Purpose To derive the mass density (ρ) from dual-energy computed tomography (DECT) data by calibrating electron density (ρe ) and effective atomic numbers (Zeff ) of human tissues. Methods We propose the DEEDZ-MD method, in which a single polynomial parameterization covers the entire human-tissue range to establish an empirical quadratic relation between the atomic number-to-mass ratio and Zeff . Then, we numerically evaluate the DEEDZ-MD method in reference human tissues listed in the ICRP Publication 110 and ICRU Report 46. The tissues are considered to have unknown ρ values. The attenuation coefficients of these tissues are calculated using the XCOM Photon Cross Sections Database. The DEEDZ-MD method is also applied to experimental DECT data acquired from a tissue characterization phantom and an anthropomorphic phantom at 90 kV and 150 kV/Sn. Results The numerical analysis of the DEEDZ-MD method reveals a single quadratic relation between the atomic number-to-mass ratio and Zeff in a wide range of human tissues. The simulated ρ values are in excellent agreement with the reference values over ρ values from 0.260 (lung) to 3.225 (hydroxyapatite).
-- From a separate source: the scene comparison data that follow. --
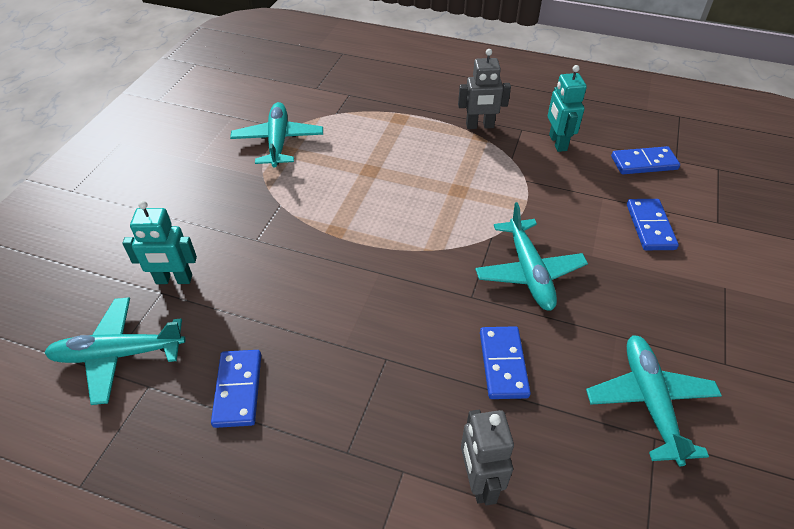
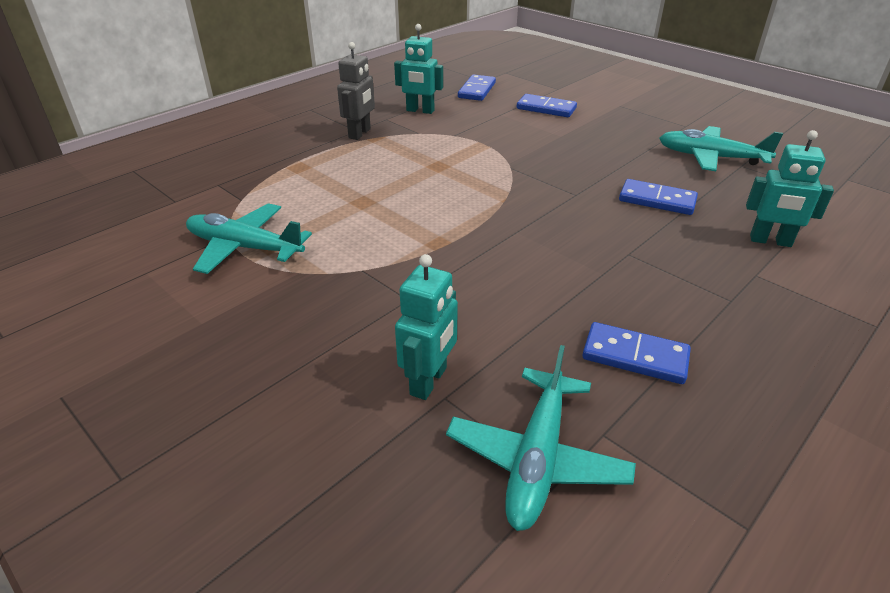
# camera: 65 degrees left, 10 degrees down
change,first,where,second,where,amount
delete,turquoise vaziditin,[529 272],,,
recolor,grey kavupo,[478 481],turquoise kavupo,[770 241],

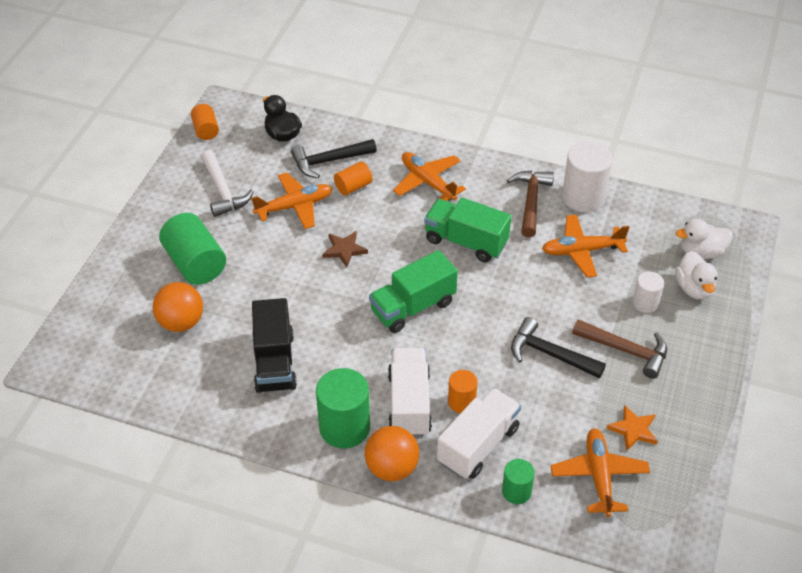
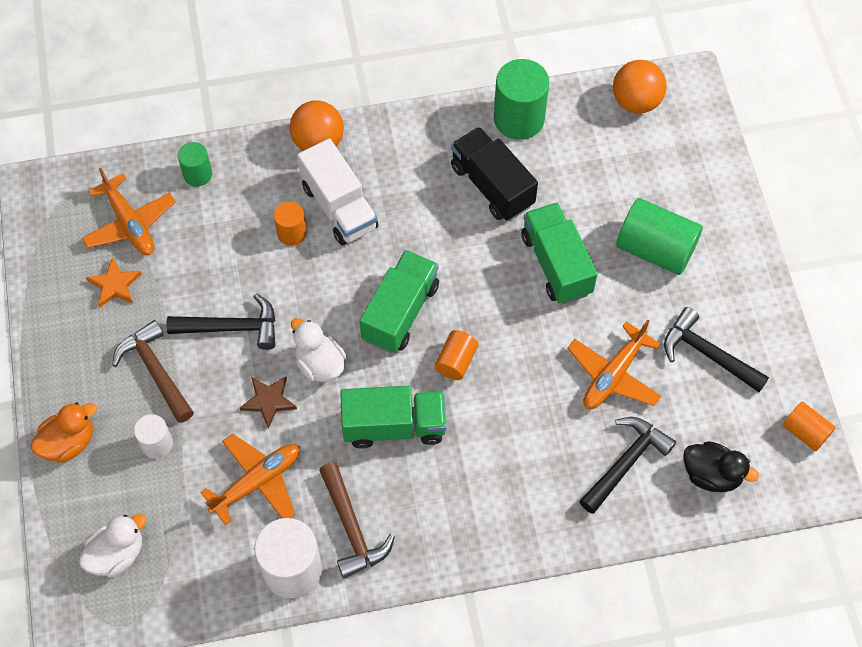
# camera: 150 degrees right, 15 degrees up
change,first,where,second,where,amount
delete,orange vaziditin,[427 182],,,
delete,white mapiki,[478 445],,,
insert,,,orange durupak,[69 442],
insert,,,green mapiki,[556 264],
move,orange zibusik,[181 322],,[636 101],
move,green zomenen,[344 427],,[519 118],
move,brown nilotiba,[344 250],,[268 401],
move,orange zomenen,[353 186],,[456 361],
move,white durupak,[694 288],,[320 364],
recolor,white naropepil,[223 191],black naropepil,[707 354],
rotate,brown naropepil,[625 350],,[156 371],60 degrees clockwise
The relative deviations from the reference ρ remain within ±0.6% for all the reference human tissues, except for the eye lens (approximate deviation of -1.0%). The overall root-mean-square error is 0.24%. The application of the DEEDZ-MD method to experimental dual-energy CT data confirms this agreement within experimental accuracy, indicating the practical feasibility of the method. The DEEDZ-MD method enables the generation of ρ images with less image noise than the existing DECT-based conversion of ρ from ρe and with fewer beam-hardening artifacts than conventional single-energy CT images. Conclusions The DEEDZ-MD method can facilitate the generation of ρ images from dual-energy CT data without relying on the nontrivial segmentation of different tissues.